Identification of cellular deoxyhypusine synthase as a novel target for antiretroviral therapy
J. Clin. Invest. Ilona Hauber, et al. 115:76 doi:10.1172/JCI21949 [Go to this article.]

Figure 7
Inhibition of HAART-resistant HIV-1 isolates. PM1 cells were incubated for 6 days in the presence of 1.0 μM CNI-1493 or DMSO and then infected with various types of antiretroviral drug–resistant viruses. Results of the phenotypic drug sensitivity assay (red areas in the virograms; for details see text) are shown.
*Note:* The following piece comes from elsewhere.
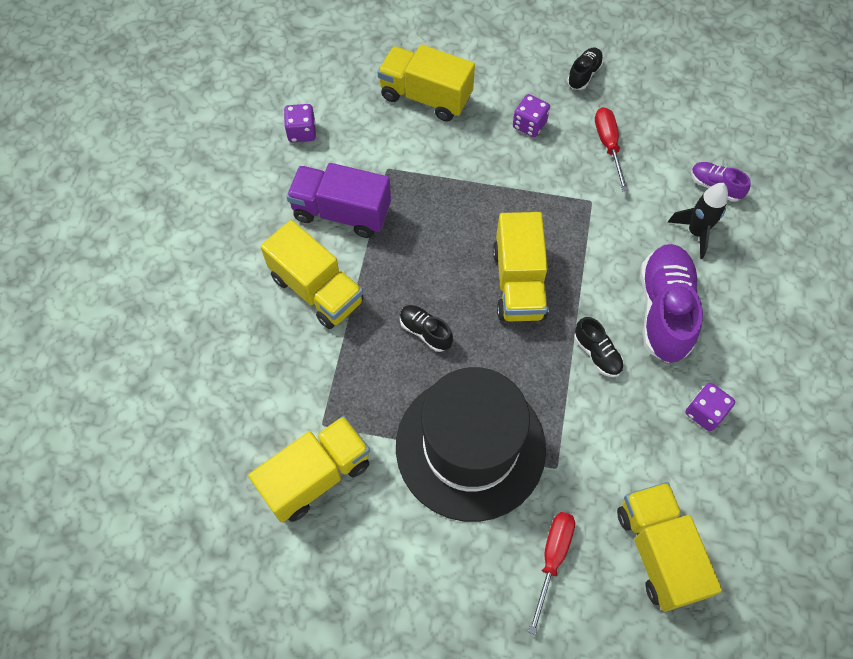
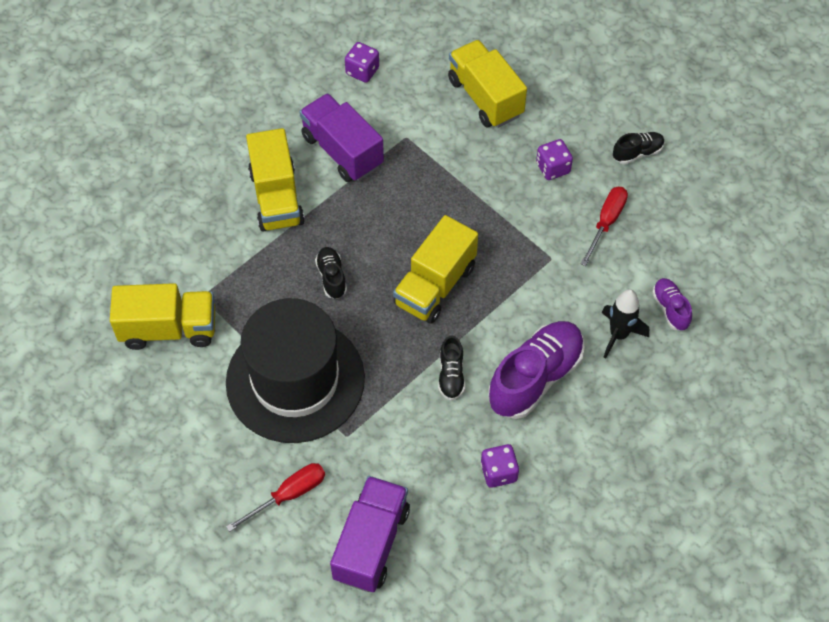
camera: 35 degrees right, 5 degrees down
(658, 551) = (371, 543): yellow truck -> purple truck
The resistance-conferring mutations in the various viral genomes (genotypes), as determined by DNA sequencing, are summarized in the supplemental data section. (A) Infected cells were incubated in CNI-1493 at concentrations of 1.0 μM and 0.5 μM, or DMSO (control). Inhibition of virus replication (in percent) and drug toxicity (as measured by MTT assay) at days 6 and 12 are indicated in the right panels. (B) Three-week time course of inhibition of an “omni-resistant” virus isolate (FE9) by CNI-1493. p24 antigen level (p24Ag/CNI-1493 and p24Ag/DMSO control) and cell viability (MTT/CNI-1493 and MTT/DMSO control) were determined at days 6, 9, 12, 16, and 20 after infection (graphs). PI, protease inhibitor; NRTI, nucleoside reverse transcriptase inhibitor; NNRTI, non-nucleoside reverse transcriptase inhibitor; AZT, zidovudine; DDC, zalcitabine; ddI, didanosine; D4T, stavudine; 3TC, lamivudine.